Block I/O latency histograms from kernel trace points
Filters:
    IO_size = 8192
    IO_operation = 0 (0=read, 1=write, -1=disable filter)
    IO_devmaj = 65 (-1=disable filter)
    IO_devmin = 128 (-1=disable filter)

lock I/O latency histogram, measurement time: 10 seconds, I/O count: 199
Value = latency bucket (microseconds), count=I/O operations in 10 seconds
  value |-------------------------------------------------- count
     16 |                                                    0
     32 |                                                    0
     64 |@                                                   2
    128 |@@@@@@@                                            14
    256 |@@                                                  4
    512 |@                                                   2
   1024 |@@@                                                 7
   2048 |@@@@@@@@@                                          19
   4096 |@@@@@@@@@@@@@@@@@@                                 37
   8192 |@@@@@@@@@@@@@@@@@@@@@@@@@@@@@                      59
  16384 |@@@@@@@                                            14
  32768 |                                                    0
  65536 |@@@@@          HIGH                                10
 131072 |@@@@@          LATENCY                             11
 262144 |@@@@@          I/O                                 10
 524288 |@@@            OPERATIONS                           6
1048576 |@@                                                  4
2097152 |                                                    0


Note the presence of several I/O operations at high latency together with more normal I/O latecy, for example I/Os served from SATA disks at around 8 ms and also I/O served from the controller cache at sub-millisecond latency.
For comparison here below is the latency histogram measured on another disk while the same workload was running. We can see that in this case high latency points found in the previous example are no more present. Most of the I/O operations are around 8 ms latency and some operations served from cache at sub-millisecond latency. The I/O reported for the /dev/sdy disks with latency of 64 ms and above are not present in this case.

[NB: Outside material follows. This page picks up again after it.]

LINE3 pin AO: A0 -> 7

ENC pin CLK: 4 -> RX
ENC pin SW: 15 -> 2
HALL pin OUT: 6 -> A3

stap -v blockio_rq_issue_filter_latencyhistogram.stp 10

Block I/O latency histograms from kernel trace points
Filters:
    IO_size = 8192
    IO_operation = 0 (0=read, 1=write, -1=disable filter)
    IO_devmaj = 65 (-1=disable filter)
    IO_devmin = 48 (-1=disable filter)


Block I/O latency histogram, measurement time: 10 seconds, I/O count: 196
Value = latency bucket (microseconds), count=I/O operations in 10 seconds
value |-------------------------------------------------- count
   32 |                                                    0
   64 |                                                    0
  128 |@@@@@@@@@                                          19
  256 |@@@@@@@@                                           16
  512 |                                                    1
 1024 |@@@@                                                9
 2048 |@@@@@@@@@@@@@@                                     28
 4096 |@@@@@@@@@@@@@@@@@@@@@@@@@@@@                       56
 8192 |@@@@@@@@@@@@@@@@@@@@@@@@                           49
16384 |@@@@@@@@@                                          18
32768 |                                                    0
65536 |                                                    0

The tests reported here have been performed on a old system running RHEL 5 (kernel 2.6.18-371)  and SystemTap v. 1.8, however the scripts have also been tested on OL and CentOS 7.1 (kernel 3.10.0-229) and SystemTap 2.8. If you are using SystemTap 2.6 or above you can use the scripts blockio_rq_issue_latencyhistogram_new.stp and blockio_rq_issue_filter_latencyhistogram_new.stp instead.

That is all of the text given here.